O magistrado levou em consideração também o argumento da Defensoria Pública da União (DPU), que alegou que “em nenhum momento a parte autora demonstrou a consulta à população ali residente, o que impede a prevalência do interesse econômico sobre o social”.

No dia 14 de julho de 2018 foi realizada uma Audiência Pública, promovida pelo Ministério Público Federal e presidida pela procuradora da República Luisa Astarina Sangoi, com o objetivo de ouvir as indagações e demandas das comunidades do PAE Lago Grande, verificar os empecilhos no processo de reforma agrária e ainda registrar as inúmeras notícias de possíveis práticas de ilícitos ambientais.

Foram convidados a participar da audiência lideranças das comunidades localizadas no PAE Lago Grande e órgãos governamentais e não governamentais envolvidos com a temática, assim como toda a população interessada, e, em especial, representantes da Defensoria Pública da União (DPU) e do Instituto Nacional de Colonização e Reforma Agrária (Incra).

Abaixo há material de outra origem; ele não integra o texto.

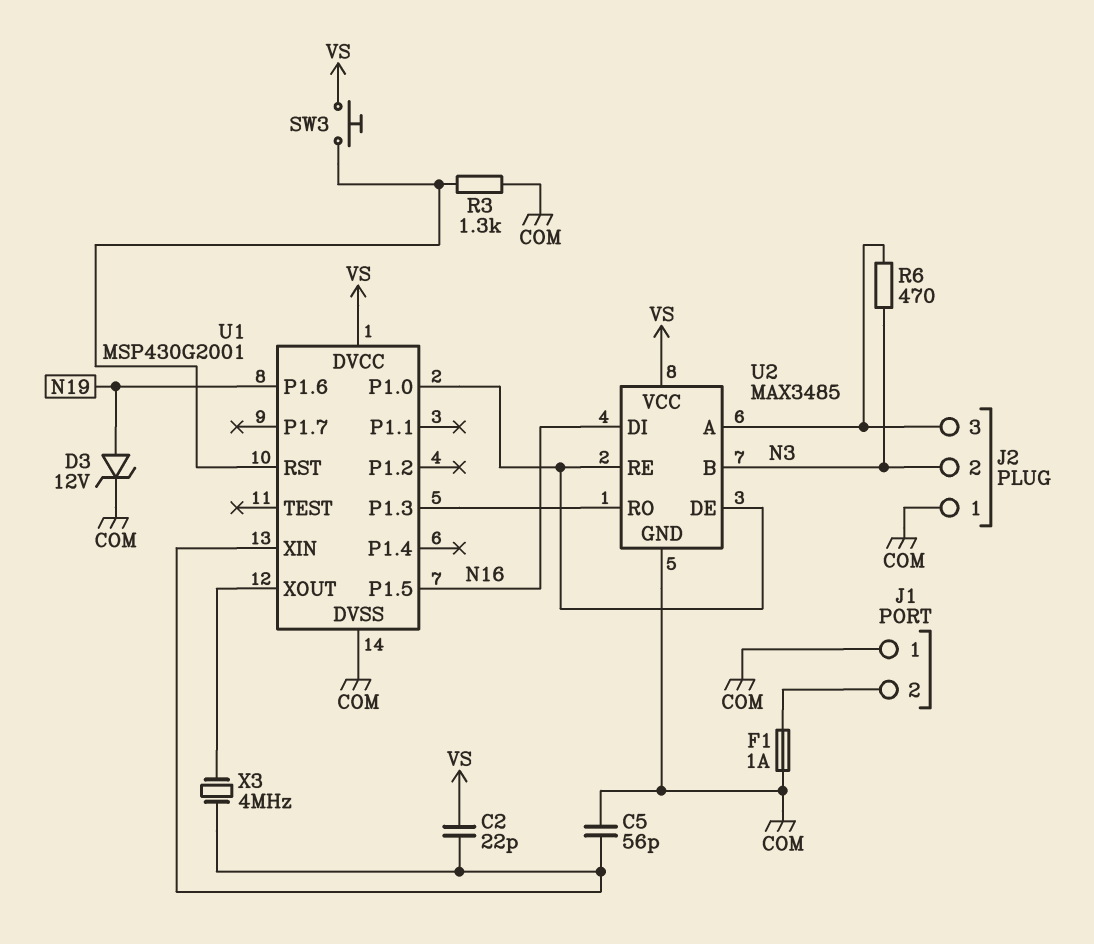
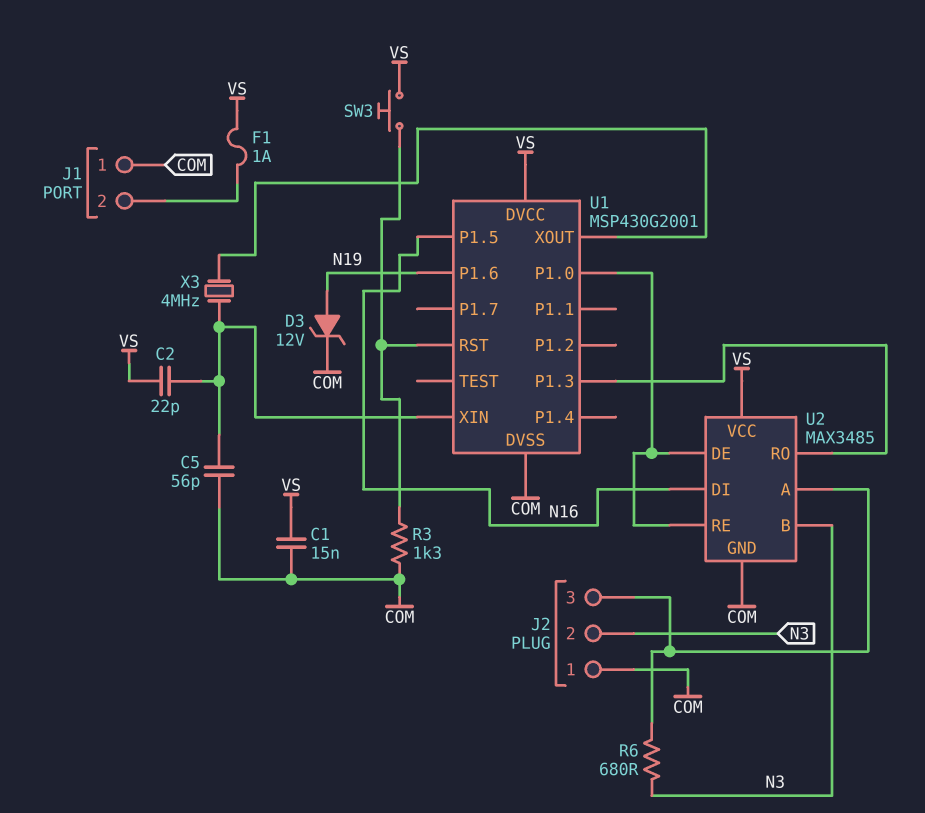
C1: none -> 15nF (COM, VS)
F1: 1A (COM, J1/2) -> 1A (J1/2, VS)
R6: 470 (J2/3, N3) -> 680 (J2/3, N3)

Na audiência, os líderes comunitários ressaltaram que o Incra, órgão responsável por efetivar a reforma agrária, tem se mostrado ineficiente no seu objetivo. Com cortes no orçamento, sem estrutura e com poucos servidores, a autarquia ainda sofre com o constante e abusivo uso político como palanque eleitoral. Para muitos, o Incra atende mais aos interesses dos grandes produtores do que aos assentados.

Denunciavam também que, com a ausência da titulação das terras, as políticas públicas de desenvolvimento das comunidades ainda não chegaram. Os moradores da comunidade Bom Futuro cobraram a presença de uma ambulância exclusiva para a região do Arapiuns, além do Barco Abaré.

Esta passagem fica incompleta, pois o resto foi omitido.